Il tunisino Lassaad Briki (a sinistra) e il pakistano Muhammad Waqas (a destra). Foto ANSA

"Sono persone inserite, coi documenti in regola, che vivono e lavorano accanto a noi", si mimetizzano nella normalità quotidiana, i loro figli sono compagni di classe dei nostri, lavorano insieme a noi, sono i gentili vicini di pianerottolo che ci offrono il loro cous cous e per questo motivo sono ancora più pericolosi. Questo, in sostanza, è quello che è stato affermato dal procuratore aggiunto di Milano Maurizio Romanelli in un passaggio della sua requisitoria, con la quale ha condannato a 6 anni di carcere il tunisino Lassaad Briki e il pakistano Muhammad Waqas, presunti jihadisti legati all'Isis arrestati lo scorso luglio che, intercettati, parlavano di compiere attentati in Italia e in particolare alla base Nato di Ghedi, nel Bresciano. La condanna è stata decisa dalla corte d'assise di Milano, presieduta da Ilio Mannucci, accogliendo la richiesta del procuratore Romanelli e del pm Enrico Pavone. Arrestati per terrorismo internazionale perché legati all'Isis e in procinto, secondo l'accusa, di passare all'azione con attentati in Italia, "fanno parte dell'associazione terroristica più pericolosa e più sanguinaria al mondo" aveva detto in Aula il pm Pavone, chiarendo già che i due erano "ancora più pericolosi perché perfettamente integrati". I giudici hanno disposto che gli imputati, entrambi regolari e con un lavoro a Manerbio (Brescia), a pena espiata vengano espulsi dall'Italia.

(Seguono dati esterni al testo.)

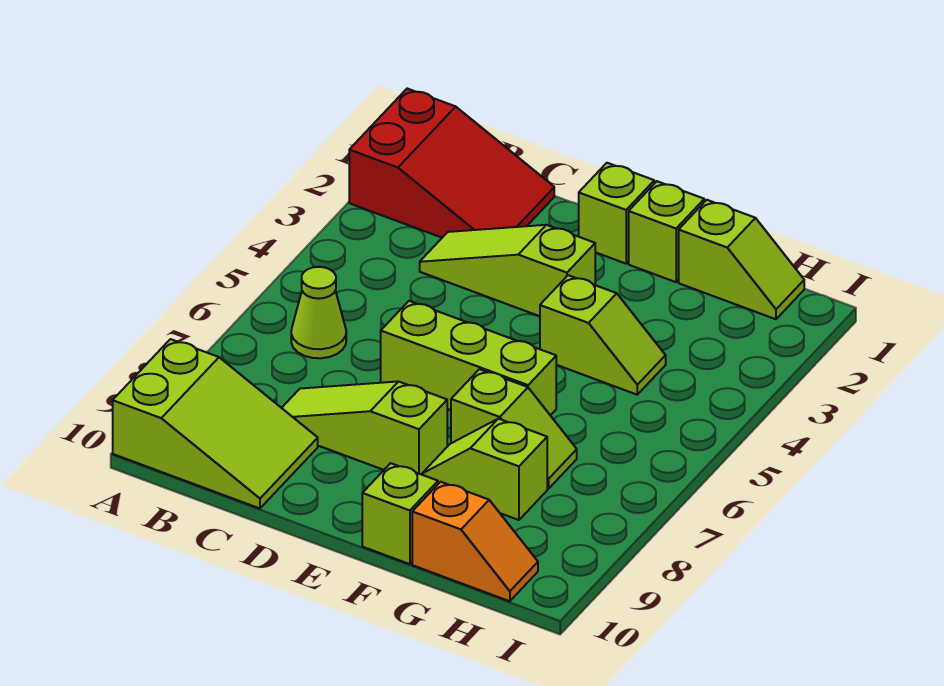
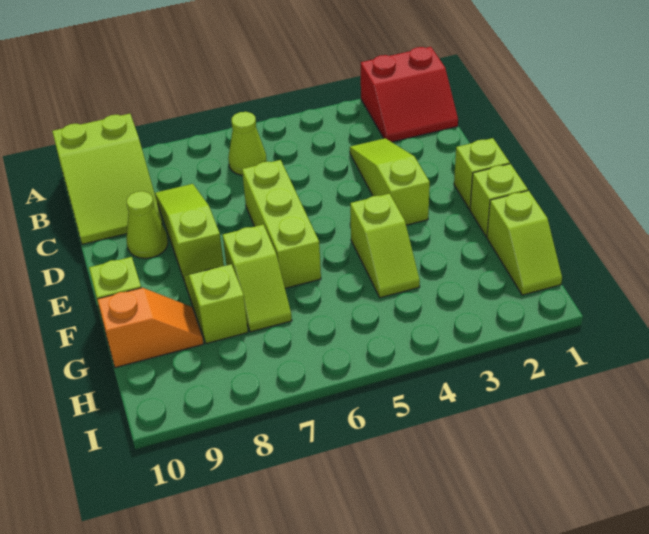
red slope A1:C2 level 1 top A -> red slope A1:B2 level 1 top A
none -> lime cone D9 level 1
orange slope G10:H10 level 1 top G -> orange slope G9:G10 level 1 top 10

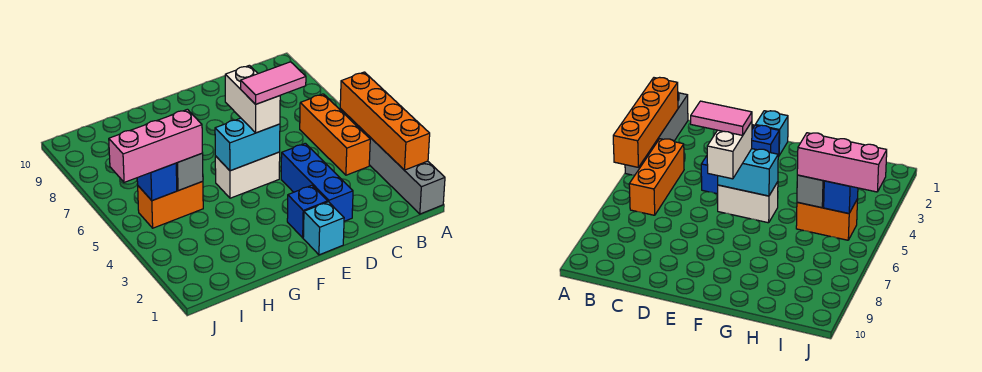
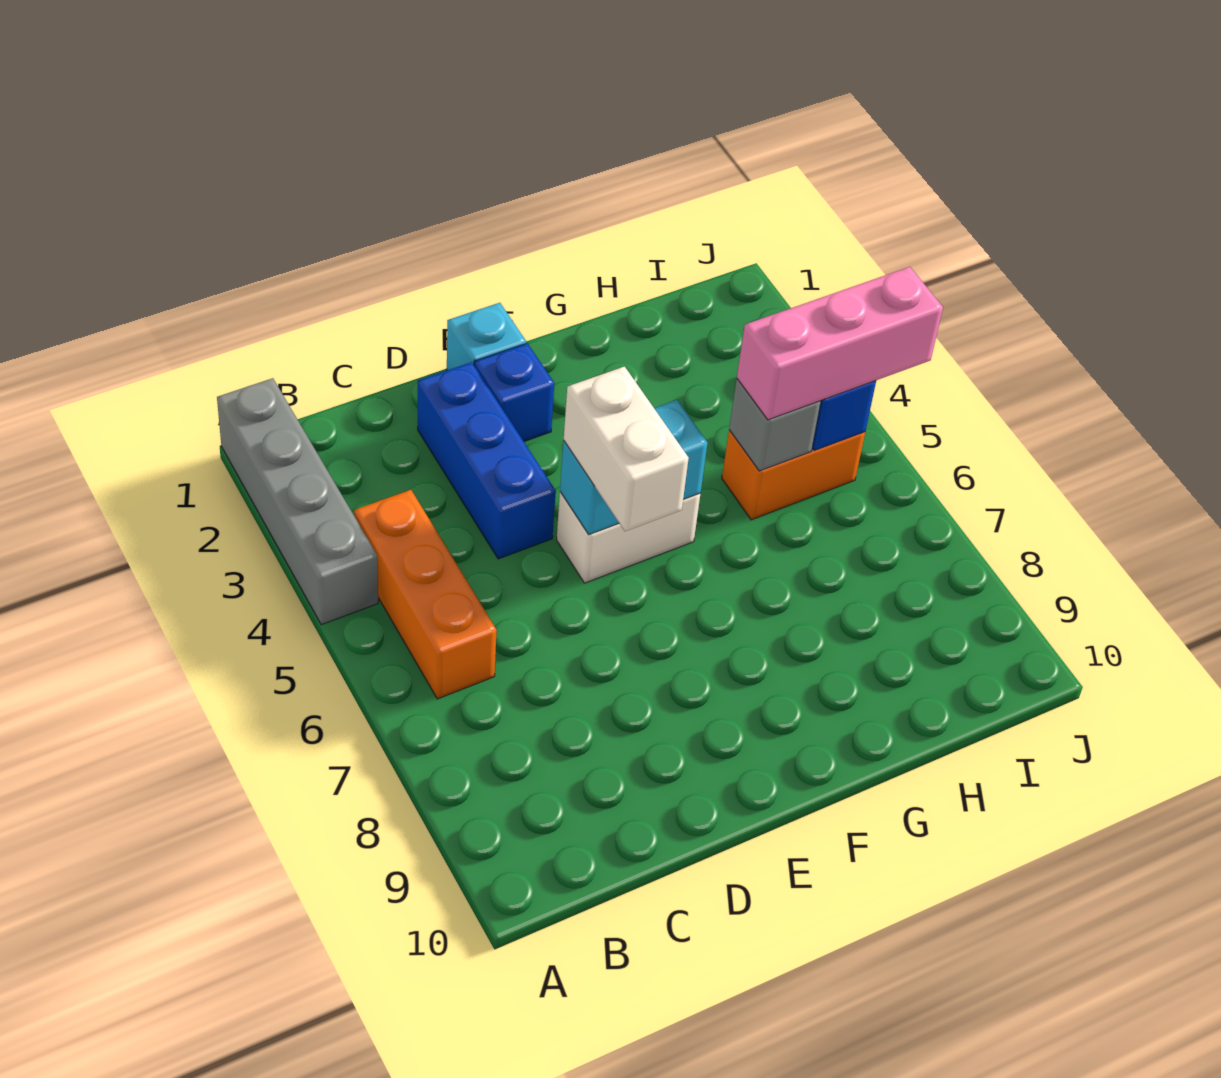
orange brick A2:A5 level 2 -> none
pink tile D5:E5 level 4 -> none

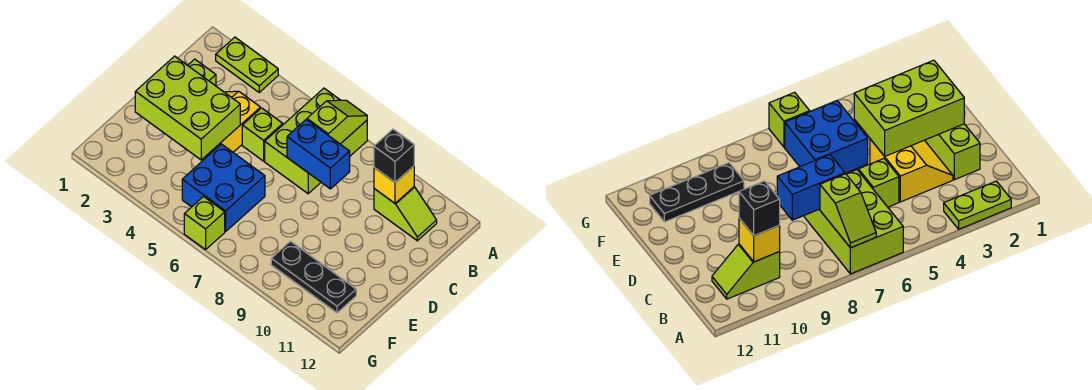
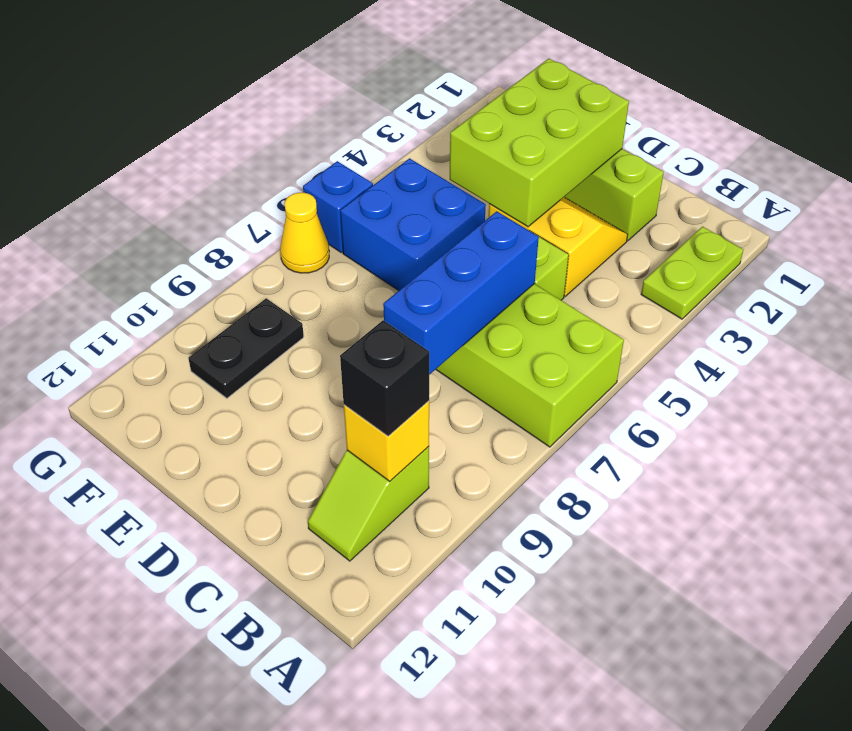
lime slope A7:B7 level 2 top B -> none
blue brick C7:C8 level 2 -> blue brick C6:C8 level 2
black plate F9:F11 level 1 -> black plate F9:F10 level 1
lime brick G6 level 1 -> blue brick G6 level 1
none -> yellow cone G7 level 1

Il pm Romanelli ha spiegato come "il mondo abbia deciso in questi ultimi due anni di reagire alla minaccia dell'organizzazione terroristica Stato islamico" e ha descritto "la straordinaria pericolosità del fenomeno dei foreign fighters soprattutto per i Paesi da cui partono e in cui transitano" e il "salto di qualità incredibile del terrorismo jihadista in Europa". Il magistrato ha ricordato alcune intercettazioni dell'inchiesta nelle quali Briki diceva di volere "entrare in una base militare in un Paese di miscredenti, una bella botta, se non ammazzo brucio un aereo". Dopo gli arresti, ha aggiunto il pm, il quadro si è aggravato perché gli inquirenti sono riusciti a recuperare anche alcune chat tra Briki e un tunisino che dimostrano, secondo l'accusa, che "l'Isis aveva preso in carico Briki e lo aspettava in Siria", dove sarebbe arrivato passando per la Turchia. "Io andrò se Allah vuole in traghetto", diceva Briki lo scorso 18 luglio prima di essere arrestato. Nel tablet di Waqas, dopo gli arresti, gli investigatori hanno trovato una vera e propria "guida del mujahidin in Occidente" intitolata How to survive in the west. I due, ha spiegato Romanelli, stavano seguendo delle "regole per rendersi invisibili e il più possibile occidentali", per poi "colpire in modo anche rudimentale", passando così dalla "militanza da tastiera a quella reale", cercando di reperire armi come kalashnikov o fabbricare "bombe artigianali".